2009/04/15

Bajki Mongolskie: Erkhii Mergen , jego koń i jaskółka

Dawni Mongołowie opowiadali o swym praprzodku, słynnym łuczniku, który nazywał się Erkhii Mergen. Działo się to w czasach, kiedy na niebie świeciło siedem słońc.

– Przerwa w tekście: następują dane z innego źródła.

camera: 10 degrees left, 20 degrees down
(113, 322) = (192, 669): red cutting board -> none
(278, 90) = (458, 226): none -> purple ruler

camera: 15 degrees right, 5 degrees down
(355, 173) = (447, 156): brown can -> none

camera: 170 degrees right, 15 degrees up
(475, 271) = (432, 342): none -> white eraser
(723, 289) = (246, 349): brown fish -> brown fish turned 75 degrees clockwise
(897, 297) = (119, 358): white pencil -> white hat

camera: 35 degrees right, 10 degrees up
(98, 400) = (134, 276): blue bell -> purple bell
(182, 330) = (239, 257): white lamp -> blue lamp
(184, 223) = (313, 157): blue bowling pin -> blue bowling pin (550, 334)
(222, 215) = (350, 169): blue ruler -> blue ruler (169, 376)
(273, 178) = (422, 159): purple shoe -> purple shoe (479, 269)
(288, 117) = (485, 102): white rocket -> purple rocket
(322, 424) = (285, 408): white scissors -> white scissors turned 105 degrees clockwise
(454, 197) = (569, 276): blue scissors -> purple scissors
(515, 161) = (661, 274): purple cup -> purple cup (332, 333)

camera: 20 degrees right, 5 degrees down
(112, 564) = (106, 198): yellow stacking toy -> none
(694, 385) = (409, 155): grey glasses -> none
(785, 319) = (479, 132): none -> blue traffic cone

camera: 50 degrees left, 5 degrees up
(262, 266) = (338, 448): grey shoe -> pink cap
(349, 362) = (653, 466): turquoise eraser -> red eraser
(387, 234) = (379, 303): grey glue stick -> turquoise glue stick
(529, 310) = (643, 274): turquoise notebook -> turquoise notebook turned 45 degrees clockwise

Był to czas naprawdę bardzo trudny dla całej ziemi. Wysychały jeziora i strumienie. Drzewa marniały i gubiły liście z powodu nadmiernego upału. Zwierzęta nie miały się czym pożywiać. Ludzie byli tak osłabieni, że nie mogli ustać na nogach. Tłumy Mongołów przychodziły do Erkhiia, prosząc, aby zestrzelił z nieba wszystkie słońca, gdyż wkrótce na ziemi nie pozostanie nic żywego. Wtedy to dzielny łucznik obiecał spełnić prośbę swych rodaków i złożył przysięgę, że gdyby nie udało mu się zestrzelić wszystkich złowieszczych słońc, to obetnie sobie kciuki i nie będzie już więcej człowiekiem. Będzie się natomiast żywił ostrą trawą i mieszkał w jamie w ziemi.
Zabrał się szybko do swego dzieła. Napinał wielki łuk i po chwili zaczęły spadać z nieba kolejne słońca. Tak zestrzelił ich sześć. Szykował się zestrzelić siódme, ostatnie. Napiął łuk, wycelował, wypuścił strzałę. Ta poleciała w niebo z furkotem lotek. W tym właśnie momencie jaskółka przeleciała przez niebo i przysłoniła ostatnie słońce. Strzała trafiła ją w ogon i rozcięła go na dwie części. Słońce w tym czasie, wystraszone, skryło się za wysokimi górami. Od tej pory jaskółki mają ogon rozdzielony na dwie części. Strzała nie doleciała już do słońca. Wtedy Erkhii w złości zaczął gonić jaskółkę na swym srokatym koniu. Koń też był rozzłoszczony na ptaka, który przeszkodził jego panu w wypełnieniu obietnicy. Dzielny rumak przysiągł, że jeśli nie złapią ptaka do wieczora, to on sam powinien zostać płochym, małym pustynnym skoczkiem. Niestety, jaskółki są bardzo zwinne i potrafią kluczyć w powietrzu. Do wieczora nie złapali ptaka.
Wtedy, zgodnie z przysięgą, srokaty koń zamienił się w pustynnego skoczka, a Erkhii w świstaka. Słońce jednak codziennie boi się, że dzielny łucznik może powrócić do swej dawnej postaci, i co dzień o zachodzie skrywa się pospiesznie za górami.